The ride up to the Inlet was increasingly dramatic, with the boat operator slowing the boat to point to rock petroglyphs and waterfalls, and with glacially rounded mountains reflecting huge areas of sunlit rain-wetted summits, like bald men caught without umbrellas. Each turn up the route, past abandoned Indian villages or logging ports, became narrower and the crags and wooded slopes on either side more steep. On the last turn the clouds had lowered right to the water, and mist of rain enveloped the boat. John McColloch worried that the mist might clip the views of the range around Princess Louisa, but as we approached the narrow Inlet entrance, guarded by a wood structure with Indian totems, it began to clear.


entrance to Princess Louisa

The few minutes floating through the Inlet to the docks at its innermost point were increasingly magical. Turn by turn, around each curve in the shoreline, higher and more dramatic rockfaces appeared; a sea lion suddenly burst to the water’s surface with a salmon in its mouth, and was immediately swarmed by mercenary seagulls, like white and grey flies around an open picnic. The water’s surface stilled, and began to reflect the sharp wooded slopes on all sides.

Finally we made the last bend. The docks appeared. On the left, a huge rock face slowly revealed a thousand foot waterfall, streaming like a river down and across ledges and cracks, until finally it erupted at the base into a large fountain of water that poured into the water. It was magnificent.

We docked and clambered out of the boat. While some dawdled and looked around, some of us marched up the ramp to the trails that had been laid by volunteers. There are only a very few, and they wound to the base waterfall, through heavily mossed woods, past a big house, or open wood-roofed hut, with a fire pit in the center.

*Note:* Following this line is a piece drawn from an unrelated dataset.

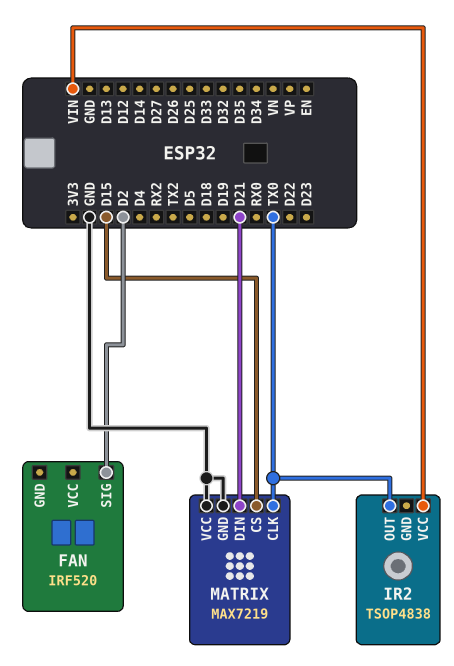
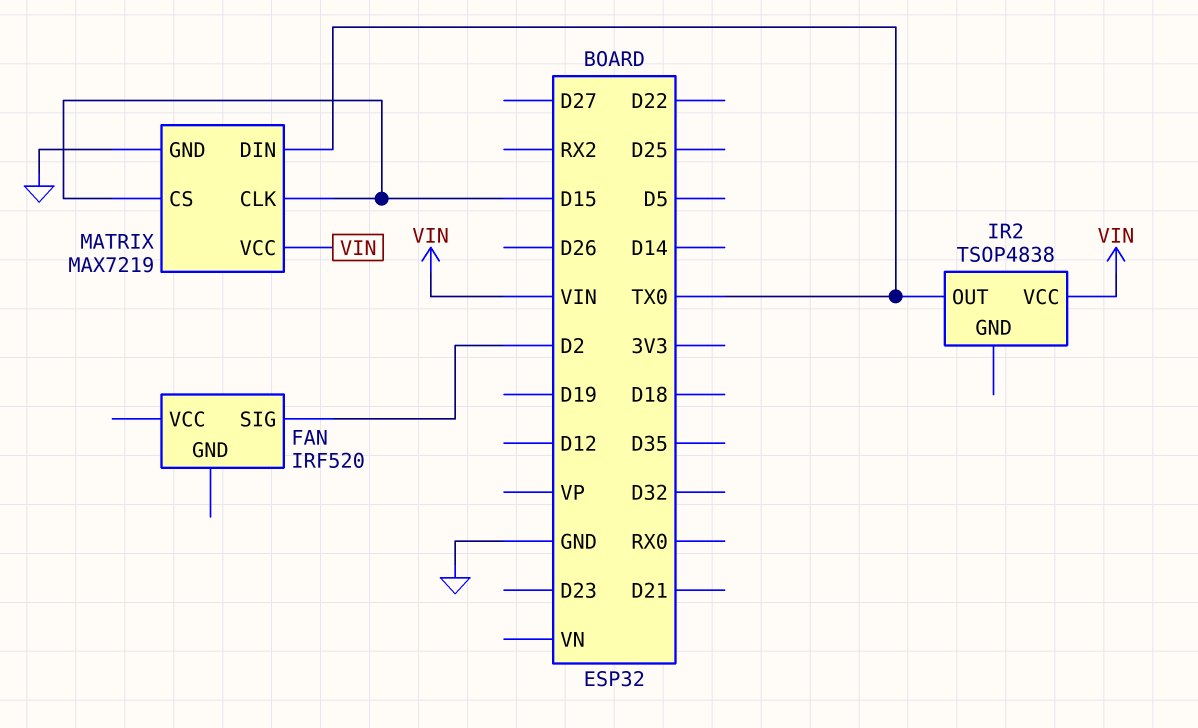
MATRIX pin CLK: TX0 -> D15
MATRIX pin DIN: D21 -> TX0
MATRIX pin VCC: GND -> VIN

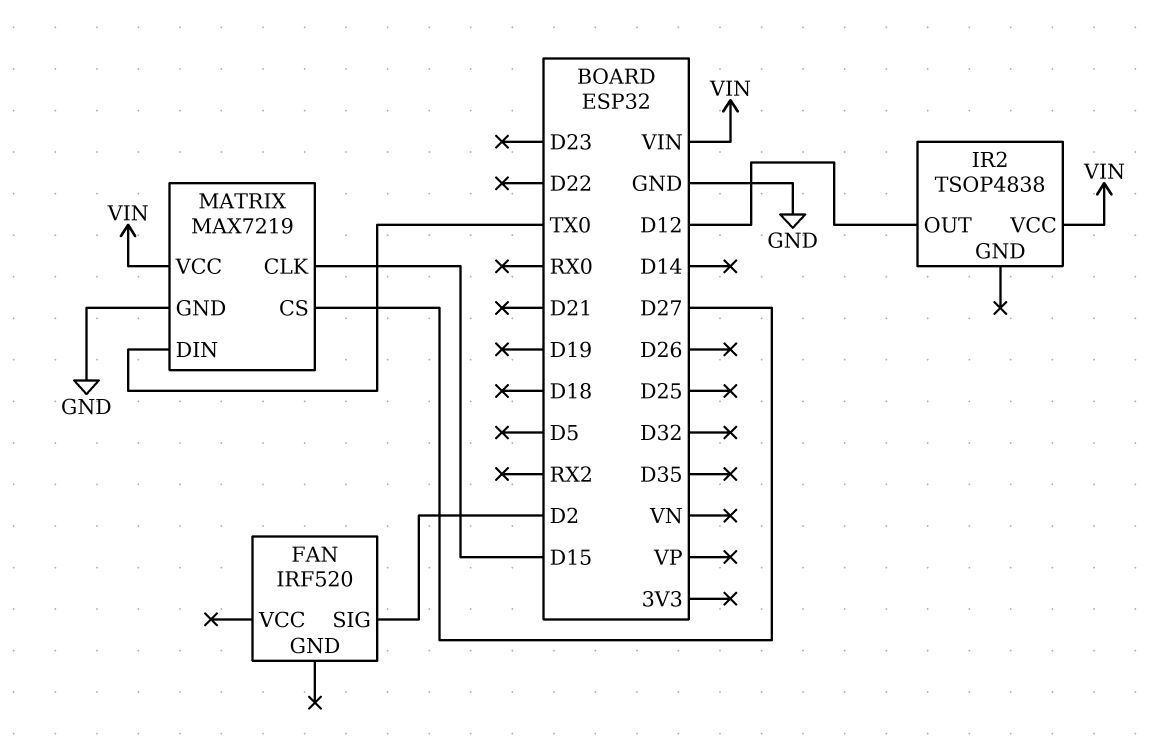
IR2 pin OUT: TX0 -> D12
MATRIX pin CS: D15 -> D27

After half an hour of exploration, the boat crew had prepared a salmon and salad lunch for us, and we ate in the shelter of the big house.

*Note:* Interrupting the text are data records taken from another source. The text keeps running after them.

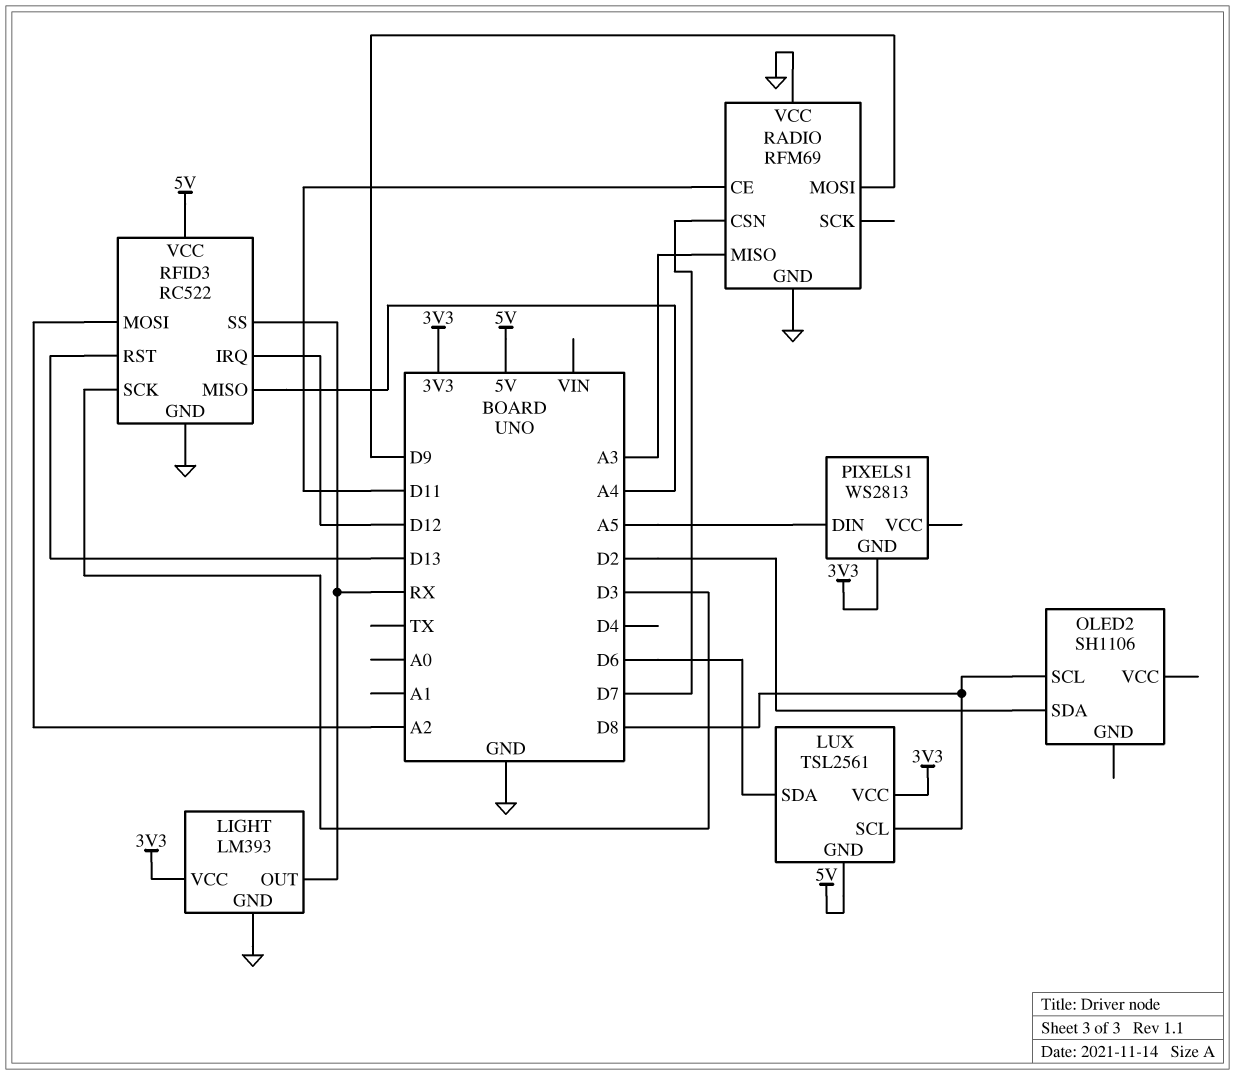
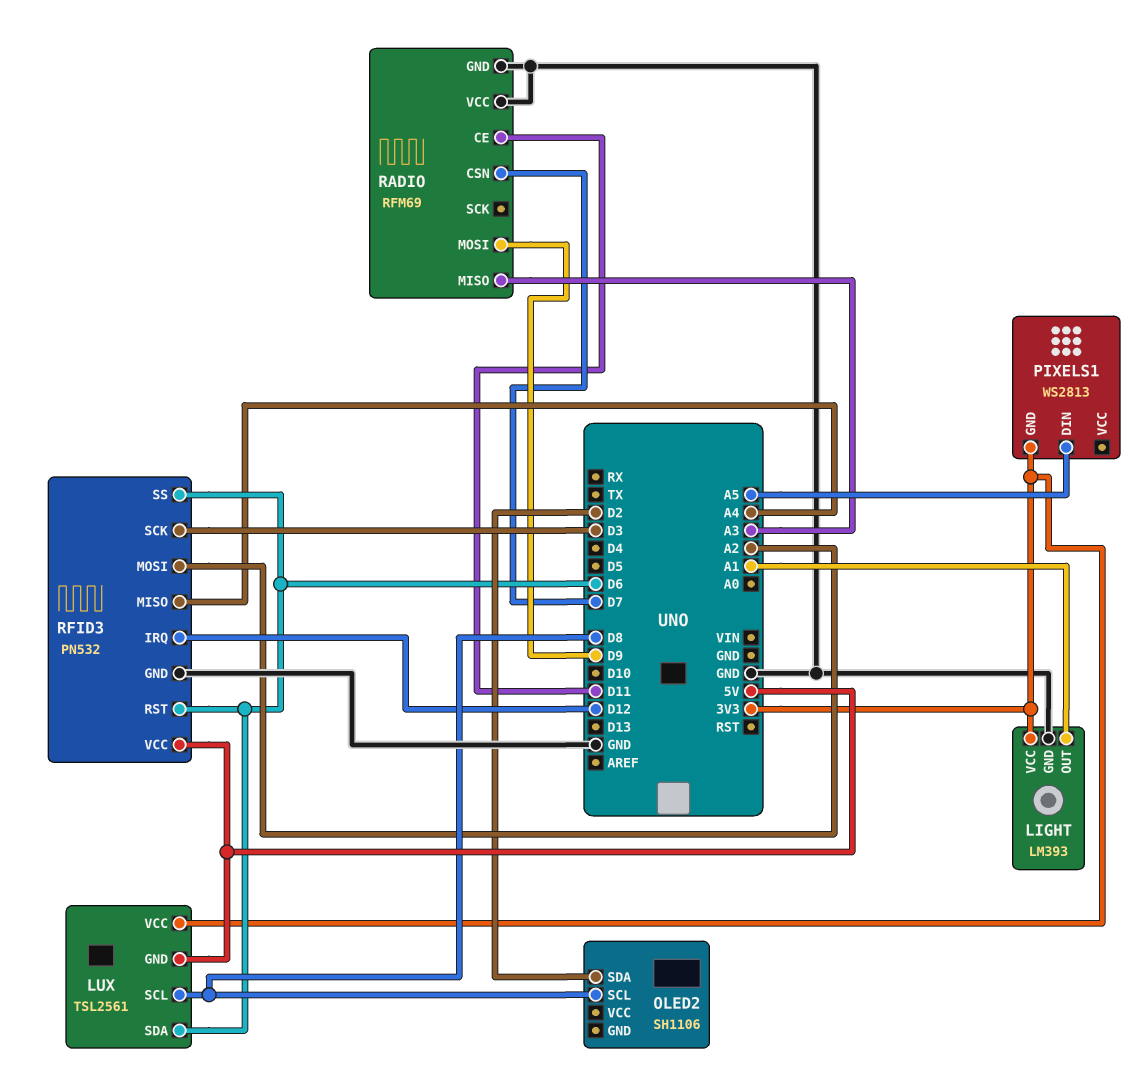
LIGHT pin OUT: RX -> A1
RFID3: RC522 -> PN532
RFID3 pin RST: D13 -> D6
RFID3 pin SS: RX -> D6

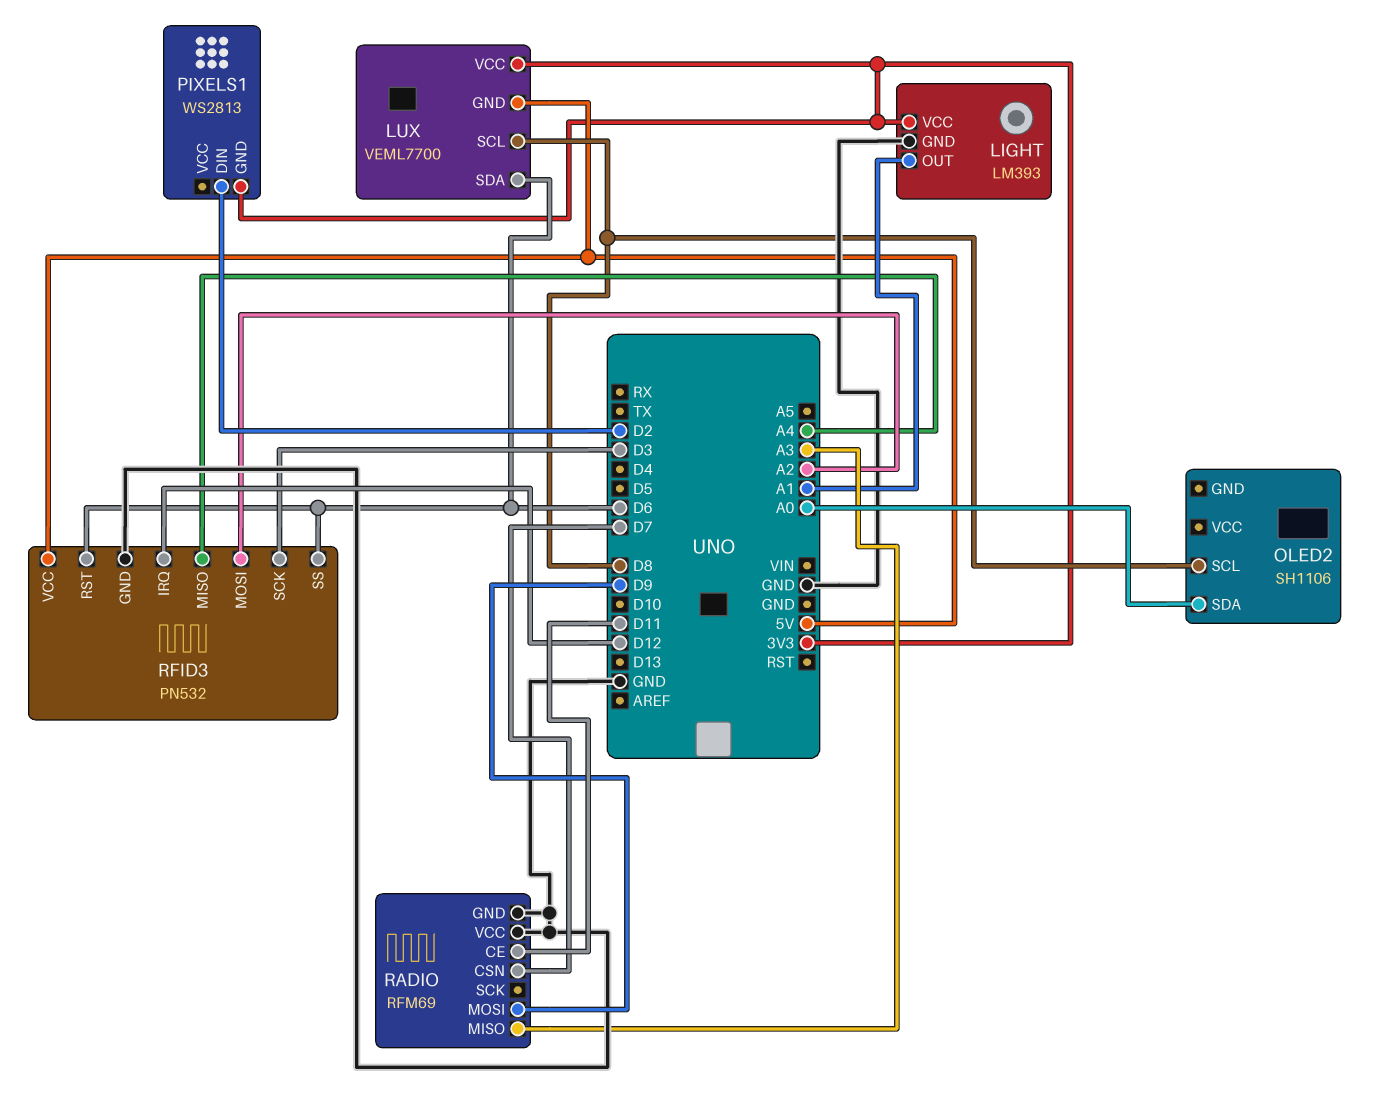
LUX: TSL2561 -> VEML7700
OLED2 pin SDA: D2 -> A0
PIXELS1 pin DIN: A5 -> D2

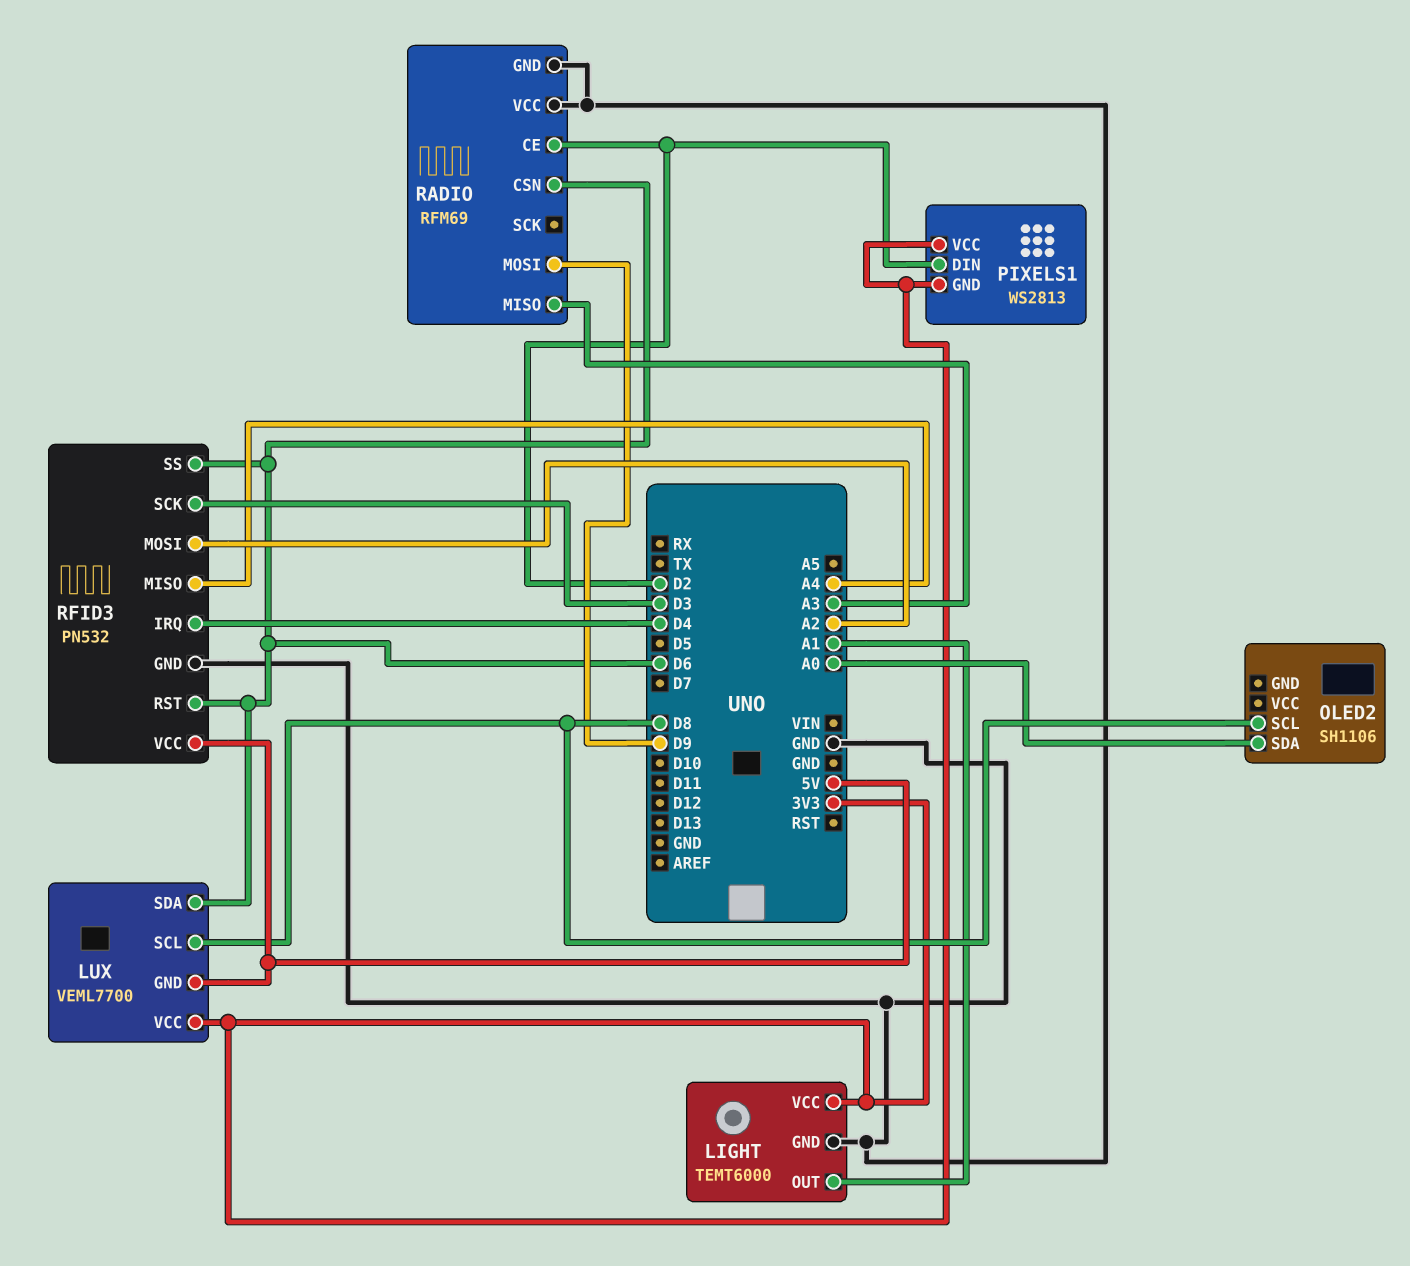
LIGHT: LM393 -> TEMT6000
PIXELS1 pin VCC: none -> 3V3
RADIO pin CE: D11 -> D2
RADIO pin CSN: D7 -> D6
RFID3 pin IRQ: D12 -> D4

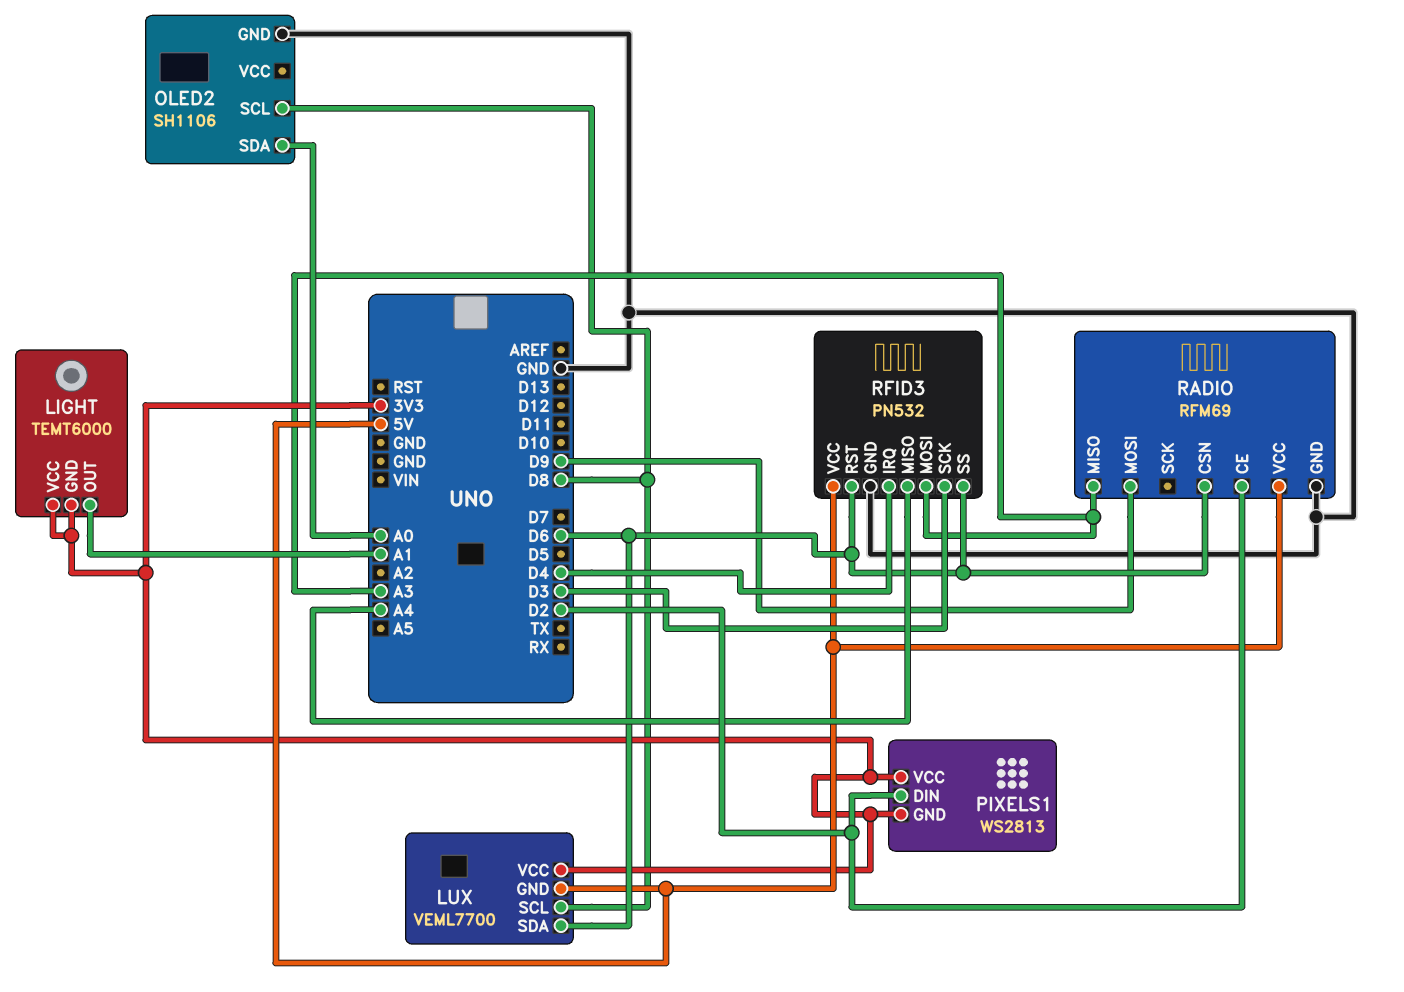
LIGHT pin GND: GND -> 3V3
OLED2 pin GND: none -> GND
RADIO pin VCC: GND -> 5V
RFID3 pin MOSI: A2 -> A3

After we had finished we could begin to hear the rumble of an as-yet-hidden seaplane, and we knew our trip home was arriving, carrying inbound the second half of our fleet participants. It appeared flying over the water and settled gently into its pontoons. The pilot feathered the prop and eased the plane across the remaining surface to the small dock, maneuvering with the prop’s power until he just scraped the dock’s edge, at which point the door popped open, the pilot scrambled onto the pontoon, and tied a rope to a cleat as if it were no more than a skiff.

Out climbed the other NYYC visitors, and all were smiling and had evidently enjoyed the flight. Several posed for pictures with the plane and pilot. This was encouraging for the rest of us.


Betty and Peter Kelly


Herb Zoehrer, co-pilot extraordinaire

The time came to board and John McColloch led us aboard, barely folding himself into the co-pilot’s seat on the right. The rest settled into the ten or so passenger seats, all metal framed with folding backs held up by wire cables. In one of the first seats, I found myself facing the manufacturer’s plaque: date of build, 1955.

The takeoff run was surprisingly gentle and we ascended along the steep walls of the Inlet. The cloud ceiling that had provided us with mist on our arrival kept the altitude about level with the tops of the surrounding peaks, so we flew along the waters below as our highway, winding in and out of mountain canyons, above hidden lakes and high-altitude waterfalls and the remains of empty logging camps. No other means could have given us as spectacular a view of the the entire Desolation Sound geography.

After about 20 minutes the young pilot throttled back and the plane began to descend, dipping and turning as it lined up to “land” in the same cove as we were docked. The plane settled imperceptibly on the water and with occasional bursts of throttle eased its way to the floating dock. Suddenly the door pilot’s door popped open and he vanished out onto the pontoon to tie us up, leaving John McColloch as our potential pilot for a few seconds – with no controls. And then it was over, and we scrambled out, exhilarated and impressed.